32.1 The extent of occupational illness and injury in Australia is difficult to estimate because until recently there were no national statistics in relation to these occurrences. In a 1995 report, the Industry Commission estimated that every year in Australia there are over 500 fatalities as a result of traumatic injury at work; between 650 and 2,200 workers die of occupational cancers (with the majority of cancers resulting from exposure to hazardous substances); and up to 650,000 workers (one in 12) suffer illness or injury at work. A 1993 study found a strong relationship between workplace fatalities and workplace exposure to toxic vapours, dyes, asbestos, pesticides, metals, dusts, petrochemicals, solvents and allergens.[1]

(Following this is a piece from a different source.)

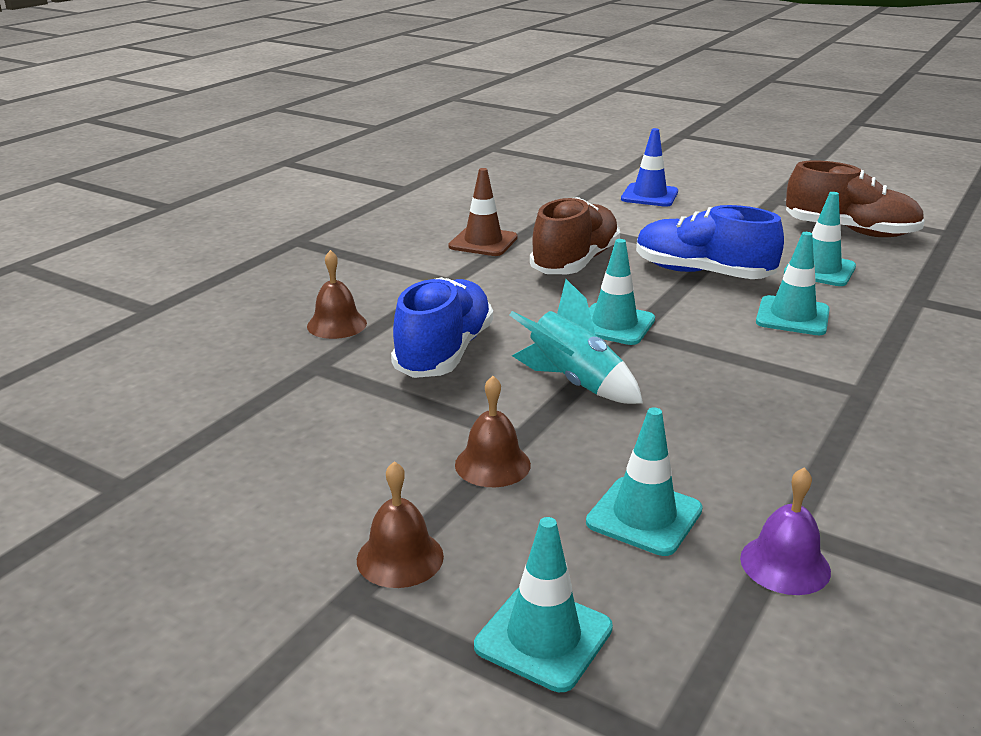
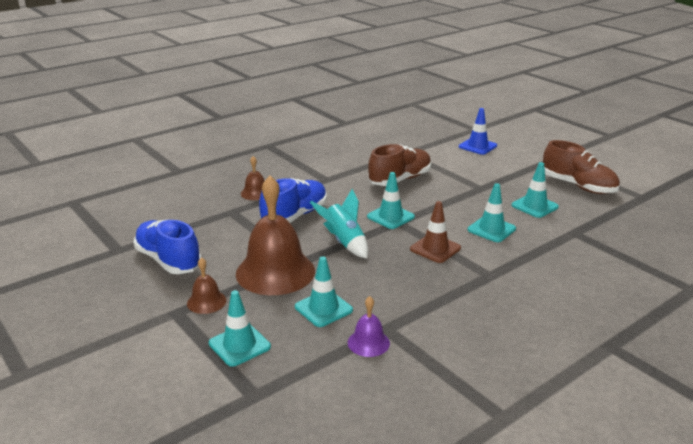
camera: 20 degrees right, 0 degrees up
(483, 242) = (361, 160): brown traffic cone -> brown traffic cone (435, 248)
(492, 464) = (275, 272): brown bell -> brown bell, size x2.16
(702, 273) = (464, 197): blue shoe -> blue shoe (168, 260)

32.2 The Australian Manufacturing Workers’ Union (AMWU) noted in its submission to the Inquiry that:

The health effects of exposures at the workplace are complex and multifactorial. In fact the disease outcomes of Australian workplace exposures is grossly under-researched and not understood. For example Australia has:

    • Ÿno systematic collection of information on workplace diseases eg dermatitis, asthma and cancer;

    • Ÿno reliable estimation of work related deaths … ;

    • Ÿat least 40,000 hazardous substances in use in our workplaces but … exposure standards for less than 1,000 substances;

    • Ÿno prevalence data on the use of solvents and other chemicals in our workplaces; and

    • Ÿno exposure information for employees exposed to these hazardous substances.[2]

32.3 The National Occupational Health and Safety Commission (NOHSC) states in its National OHS Strategy 2002–2012 that:

Australia’s continuing high rates of work-related fatal and non-fatal injury and disease present a significant challenge to us all. Every year significant numbers of people die and many more are severely affected by work-related injuries and disease.[3]

32.4 In Chapter 30, the Inquiry recommended that human genetic information should not be collected or used by Australian employers except in conformity with anti-discrimination, occupational health and safety, and privacy laws, amended as recommended by this Report. In Chapter 31 the Inquiry made a range of recommendations designed to clarify and strengthen anti-discrimination laws. This chapter examines whether the occupational health and safety regime requires amendment in so far as it relates to the use of human genetic information. The chapter considers three potential uses of genetic information in employment, namely, genetic screening for work-related susceptibilities; genetic monitoring for workplace-induced injury or disease; and the protection of third party safety.

[1] See R Johnstone, Occupational Health and Safety Law and Policy: Text and Materials (1997) LBC Information Services, Sydney, 11, 13, 15. See also National Occupational Health and Safety Commission, Data on OHS in Australia: The Overall Scene (2000), Commonwealth of Australia, Sydney.

[2] Australian Manufacturing Workers’ Union, Submission G269, 21 December 2002.

[3] National Occupational Health and Safety Commission, National OHS Strategy 2002–2012 (2002), Commonwealth of Australia, Canberra.